11.  Insistiamo ancora su questa denominazione perché anche gli artisti etruschi che diedero inizio alla enorme produzione metagrafica (con le urne, i sarcofaghi, gli oggetti, le pitture parietali, i monumenti, ecc.) non erano dei ‘bottegai’ o dei ‘mercanti’ o ‘artisti girovaghi’ che producevano ‘arte’ quanto i sacerdoti dei vari santuari che detenevano il monopolio della formula. Realizzarla nello spazio, spessissimo variandola e arricchendola, nella singolare ‘scrittura’ criptata, comportava la conoscenza di particolari e spesso particolarissime convenzioni di cui pochissimi erano al corrente. Certo l’esecuzione materiale della ‘scrittura’, talora ripetitiva, era compito di maestranze laiche, ma queste erano solo  capaci di eseguire su commissione il testo raffigurato e abbozzato in disegno non di intenderlo. In certi casi poi, quando detto ‘testo’ era particolarmente impegnativo, sono propenso a credere che fosse lo stesso scriba artigiano sacerdote ad eseguirlo. Ipotesi questa plausibile perché, come si sa, gli scribi avevano una cultura, non solo teorica ma anche pratica (manuale), che permetteva loro di impegnarsi in più campi. Erano insomma ‘professori’ (di musica, di architettura, di astrologia, di scrittura, di pittura, ecc.) ma impegnati anche e nel concreto. Essi e soprattutto essi sperimentavano con il ‘disegnare scrivendo’ e con lo ‘scrivere disegnando’.    

12.  L’ermeneutica archeologica si è sempre soffermata sui primi due aspetti della produzione documentaria ‘scritta’ meta graficamente,producendo opere certo encomiabili sul piano dell’impegno della critica artistico-stilistica e, talvolta, dell’interpretazione simbolica. Ma è evidente che, non comprendendosi l’ultimo aspetto, ovvero quello fonetico (il più importante perché l’unico ‘esplicativo’), gli altri due sono incorsi spesso in fraintendimenti di non poco conto e talvolta colossali. E’ il caso, da noi stigmatizzato, del Lilliu che nel suo ‘corpus’ monumentale dà interpretazioni frutto solo della sua, talvolta fertile,  immaginazione anche se si cerca di renderla credibile attraverso un lavoro certosino di descrizione e di comparazione. Così capita che diventino oggetti laici esecrabili e ‘barbari’ quelli che invece sono solo testimonianza di sacralità e di altissima religiosità (Sanna G., 2018,  http://maimoniblog.blogspot.it/2018/02/un-gigante-sardo-pellita-pantauros.html)   
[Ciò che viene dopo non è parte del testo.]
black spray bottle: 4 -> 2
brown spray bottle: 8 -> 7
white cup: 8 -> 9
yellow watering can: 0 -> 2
13 Jacq Ch., 1995, Il segreto dei geroglifici. Come entrare nel magico mondo degli antichi Egizi; PIEMME Casale Monferrato: ‘ I geroglifici costituiscono una scrittura sacra? Certo! Ma che cos’è abbastanza sacro per diventare geroglifico? Tutte le espressioni della vita, rispondono gli Egizi: dalla pietra alla stella, dall’animale all’uomo. Come rilevava Champollion, con i geroglifici si desiderava ritrarre ‘’tutte le classi di esseri che fanno parte della creazione’’. Ecco perché in essi possiamo trovare immagini d’ogni sorta: dai corpi celesti ai diversi aspetti della natura, dalle attività umane ai mammiferi; e poi ancora: insetti, pesci, piante, minerali, edifici vari e tanti altri oggetti. L’universo dei geroglifici abbraccia la realtà nei suoi molteplici aspetti. I geroglifici aboliscono il tempo’ (p. 29).  Pensiamo solo ai bronzetti nuragici ‘scritti’ e a tutto quello di ‘espressione della vita’ che essi raffigurano perché ci rendiamo conto quanto, in modo del tutto originale, i nuragici abbiano ripreso dalla scrittura sacra egizia!   
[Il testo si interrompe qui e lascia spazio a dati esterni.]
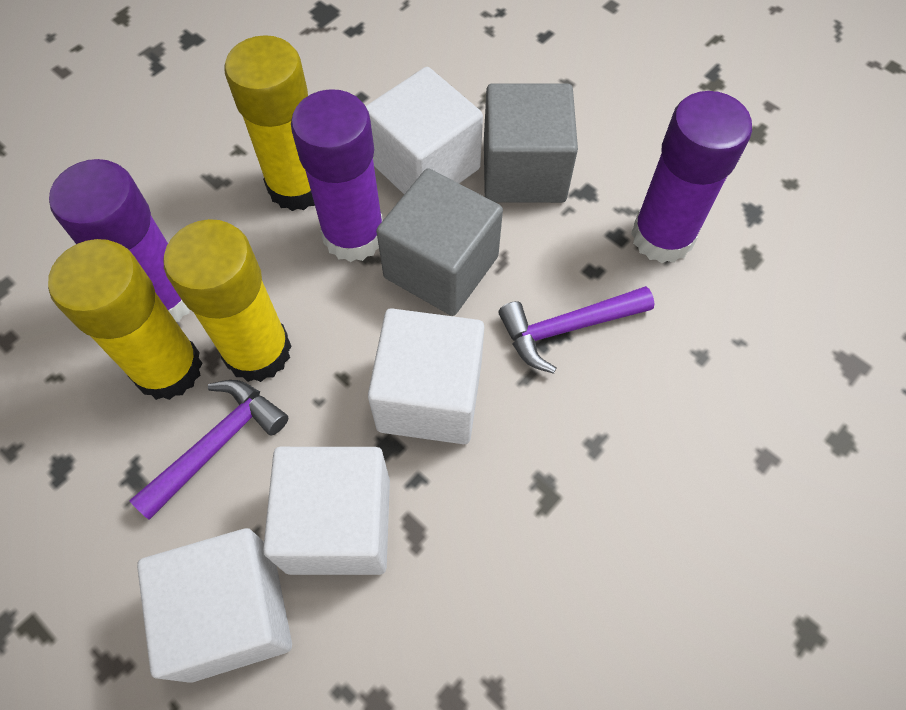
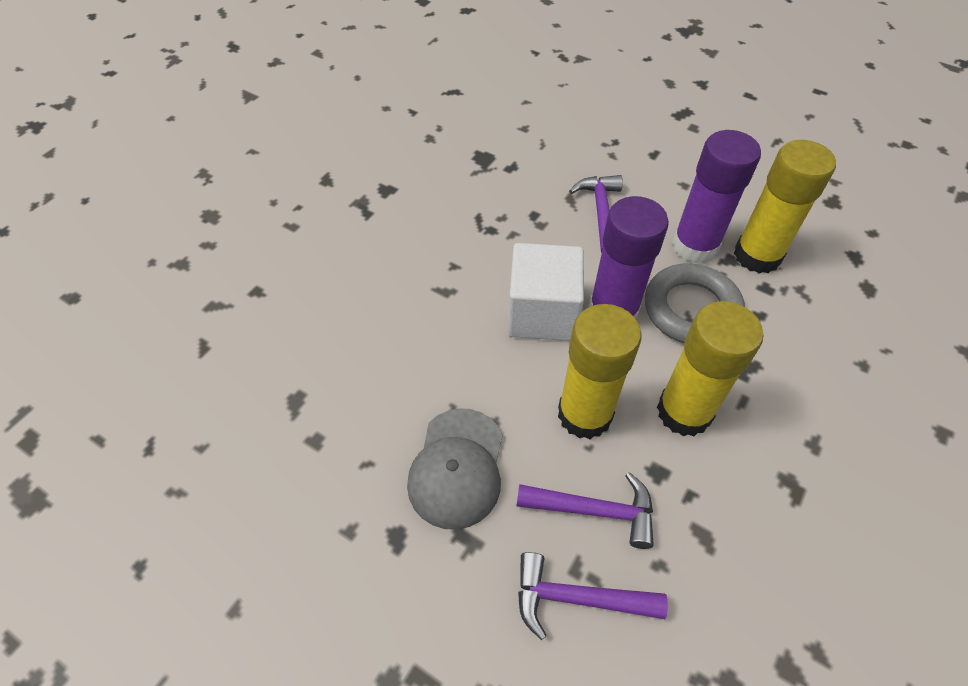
grey cap: 0 -> 1
grey cube: 2 -> 0
grey ring: 0 -> 1
purple glue stick: 3 -> 2
purple hammer: 2 -> 3
white cube: 4 -> 1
14. La ‘stabilità’ o ‘fermezza’ in nuragico è ideograficamente data dalla piombatura dei bronzetti  e cioè dal robusto  fissaggio (con il piombo) a cui sono sottoposti una volta deposti nell’edificio templare. V. Sanna G., 2018,  Un ‘gigante’ sardo pellita ‘pantauros’ nella famosa tomba etrusca ‘dei bronzetti sardi’ di Cavalupo. Tutta l’energia magica taurina possibile di un figlio del Dio, di un intercessore d’eccezione, per la speranza della salvezza e della rinascita, in  Maymoni blog  (9 febbraio 2018) n. 31.

 



15. I vasi nuragici si presentano, talvolta, come manufatti ben riusciti sul piano artistico (si pensi al magnifico esemplare del nuraghe la Prisgiona di Arzachena oppure a quello di Iloi di Sedilo o di Santa Anastasia di Sardara) ma il soggetto raffigurato risulta rigorosamente sempre astratto e  quindi sempre con significanti di difficile lettura e interpretazione ( si veda il vaso di Arzachena a corredo della presente nota). Naturalmente la severità della composizione è da riportare a motivi ideologico - religiosi, alle concezioni antiche bibliche cananaiche di un ‘decus’ parco, dignitoso  e mai smodato, non a incapacità degli scribi artisti sardi di realizzare manufatti di lusso e di prestigio come quelli egiziani. Nessuno, a pensarci bene,  sarebbe stato in grado di farlo meglio dei Shrdn. Sul tema del ‘rigore’ dei nuragici ci siamo già pronunciati (Sanna G., 2018,  Un ‘gigante’ sardo pellita ‘pantauros’ nella famosa tomba etrusca ‘dei bronzetti sardi’ di Cavalupo. Tutta l’energia ecc. cit. nota 16) avanzando cautamente l’ipotesi di un profondo dissidio tra gli stessi Shrdn che fu forse origine di una spaccatura ideologica che portò a aspri dissidi anche in Sardegna. Tale spaccatura avrebbe portato, attraverso lotte nobiliari - sacerdotali che non è dato sapere, all’abbandono della Sardegna da parte dei ‘filoegiziani’ per l’imporsi dell’antica ideologia cananaica della modestia nel culto per la divinità,  nell’arte ad essa organica  e nella condotta di vita. Monte ‘ Prama , stante il culto funerario  ‘spartano’ degli stessi principi e re inumati,  potrebbe essere stato il centro  ideologico del rigorismo religioso e della più assoluta conservazione e tradizione.  Chissà, forse molto e non poco della cultura etrusca potrebbe essere riportato al dato, attestato - come si sa -  storicamente,  delle partes in lotta dei Shrdn.